The original village lay several kilometres to the south of its current location, closer to the neighbouring village of Budkovce. Due to marshy conditions and frequent flooding in the original location, in the 1890s, the village was reestablished at a new location several kilometres to the north (its current location) and the original village was demolished. The efforts were financed and supported by Dénes Andrássy of the Andrássy family from Krásna Hôrka. The colloquial Hungarian name of the current village of Sliepkovce is Dénesújfalu ("Dennis-new-ville"), apparently adopted in honour of Andrássy's support for the 1890s project. This newer name has also become common in the Zemplín dialect of Slovak, as Deneš.

== Population ==

It has a population of  people (31 December ).

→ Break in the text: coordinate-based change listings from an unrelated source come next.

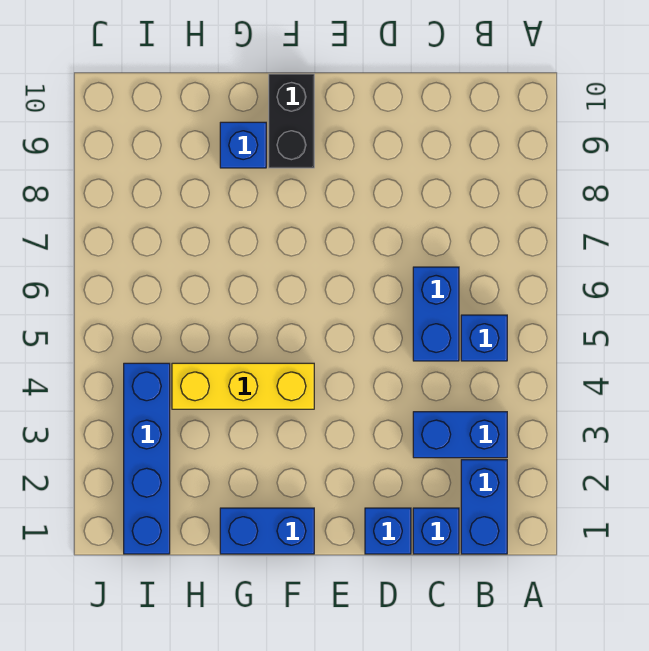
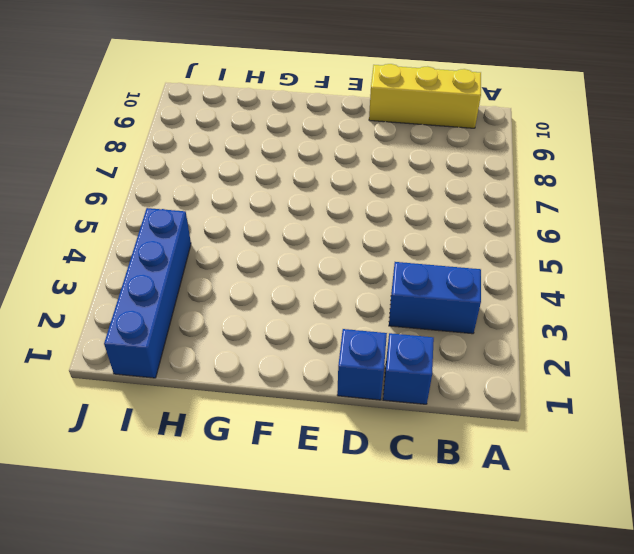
yellow brick B10:D10 level 1 -> yellow brick F4:H4 level 1
none -> blue brick B1:B2 level 1
none -> blue brick B5 level 1

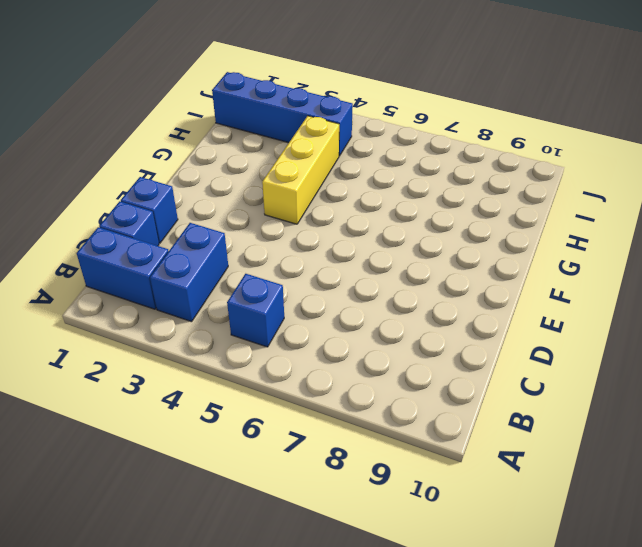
none -> blue brick C5:C6 level 1
none -> blue brick F1:G1 level 1

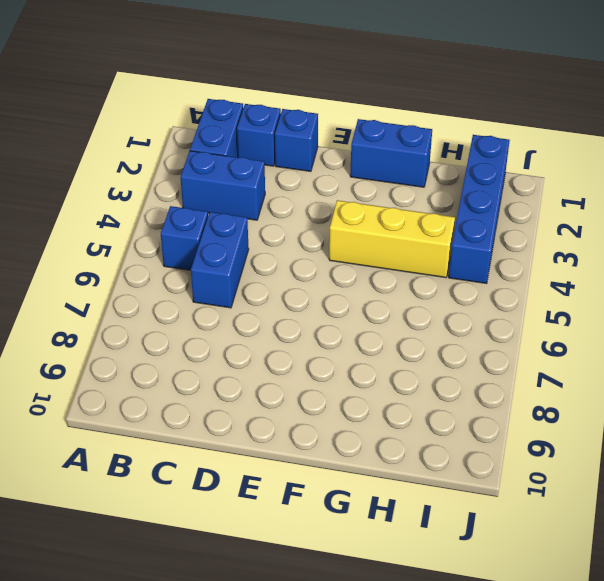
none -> black brick F9:F10 level 1
none -> blue brick G9 level 1

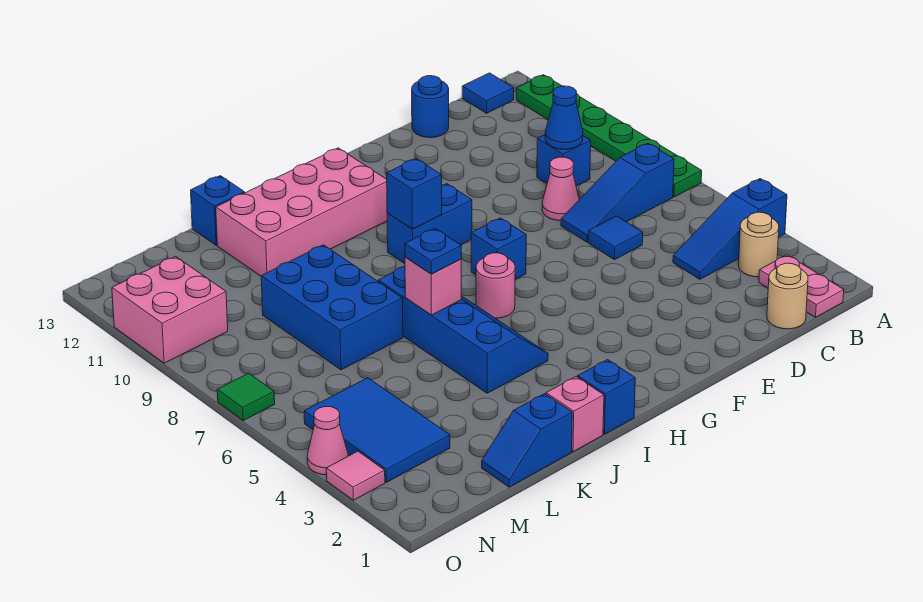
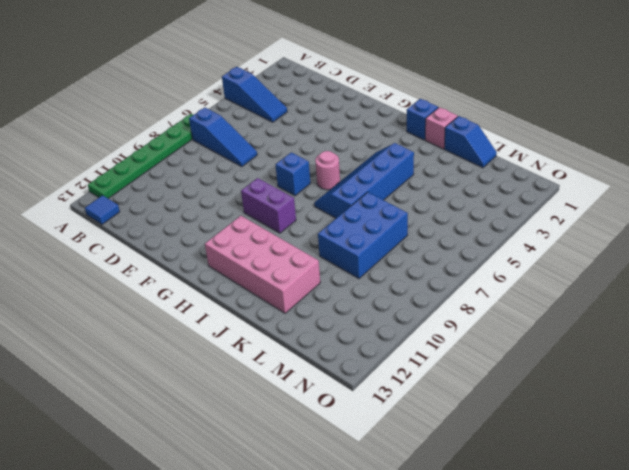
purple brick G9:H9 level 1 -> blue brick G9:H9 level 1
none -> pink plate B1:B2 level 1
none -> tan round brick B3 level 1
none -> tan round brick C1 level 1
none -> blue brick C9 level 1

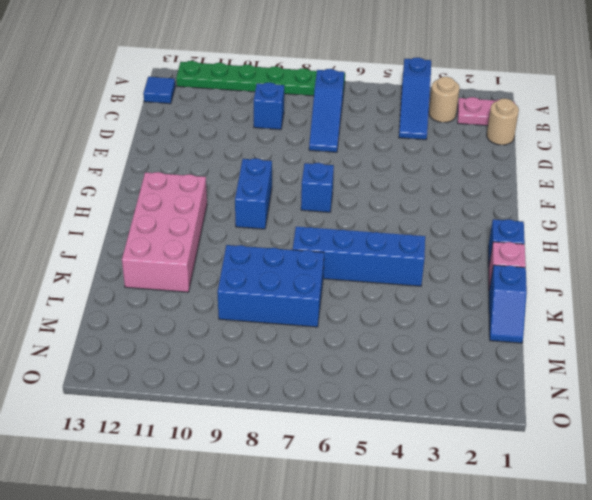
none -> blue tile D6 level 1
none -> pink cone D8 level 1
none -> blue round brick D13 level 1
none -> pink round brick H6 level 1

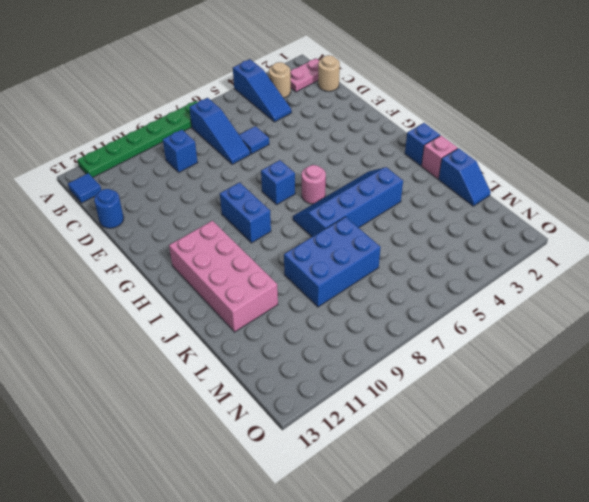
none -> pink cone D8 level 1
none -> blue brick K13 level 1
none -> blue tile M3:N5 level 1
none -> pink brick N10:O11 level 1

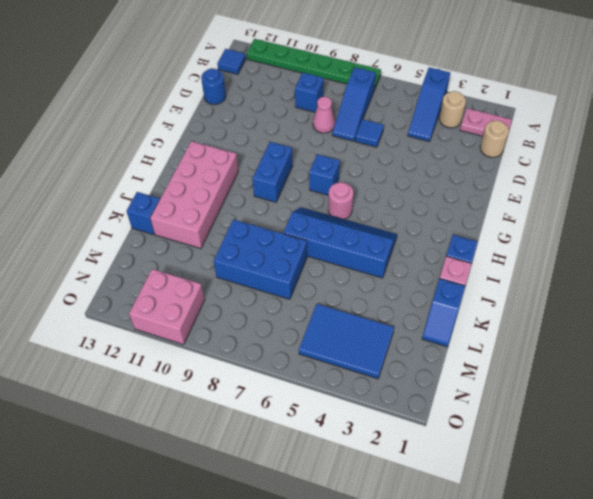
none -> pink tile O3 level 1
none -> pink cone O4 level 1
none -> green tile O7 level 1
none -> blue cone C9 level 2

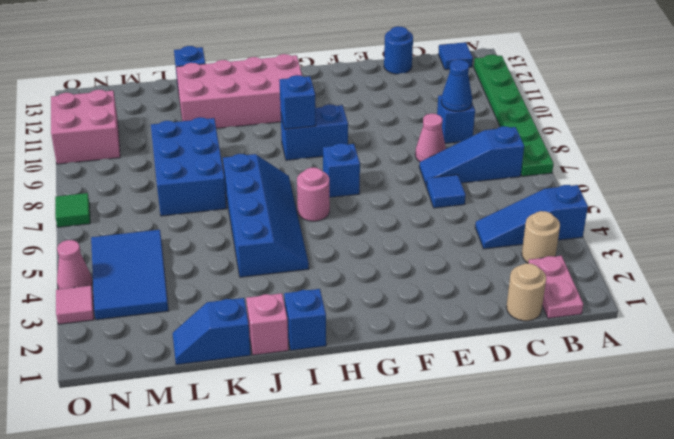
none -> pink brick J6 level 2
none -> blue plate J6 level 3

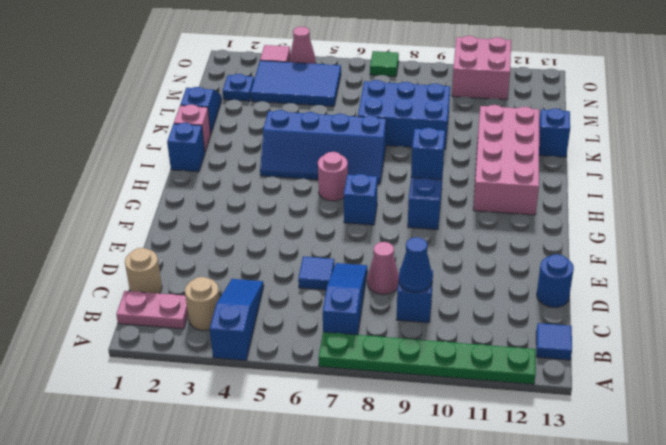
blue plate M2 level 1 -> blue plate J6 level 3
none -> pink brick J6 level 2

Population statistic (10 years)
| Year | 1995 | 2005 | 2015 | 2025 |
|---|---|---|---|---|
| Count | 712 | 717 | 751 | 760 |
| Difference |  | +0.70% | +4.74% | +1.19% |

Population statistic
| Year | 2024 | 2025 |
|---|---|---|
| Count | 771 | 760 |
| Difference |  | −1.42% |

=== Ethnicity ===

Census 2021 (1+ %)
| Ethnicity | Number | Fraction |
| Slovak | 739 | 97.23% |
| Romani | 34 | 4.47% |
| Not found out | 14 | 1.84% |
| Total | 760 |

=== Religion ===

Census 2021 (1+ %)
| Religion | Number | Fraction |
| Roman Catholic Church | 566 | 74.47% |
| Greek Catholic Church | 106 | 13.95% |
| None | 34 | 4.47% |
| Christian Congregations in Slovakia | 13 | 1.71% |
| Eastern Orthodox Church | 12 | 1.58% |
| Calvinist Church | 11 | 1.45% |
| Not found out | 10 | 1.32% |
| Total | 760 |

==Culture==
The village has a small public library, and a football pitch, built in 1946.

==Transport==
The village has three bus stops on its main street and is serviced by regular bus lines between Michalovce and Budkovce.

The nearest railway station is 6 kilometres away at Budkovce.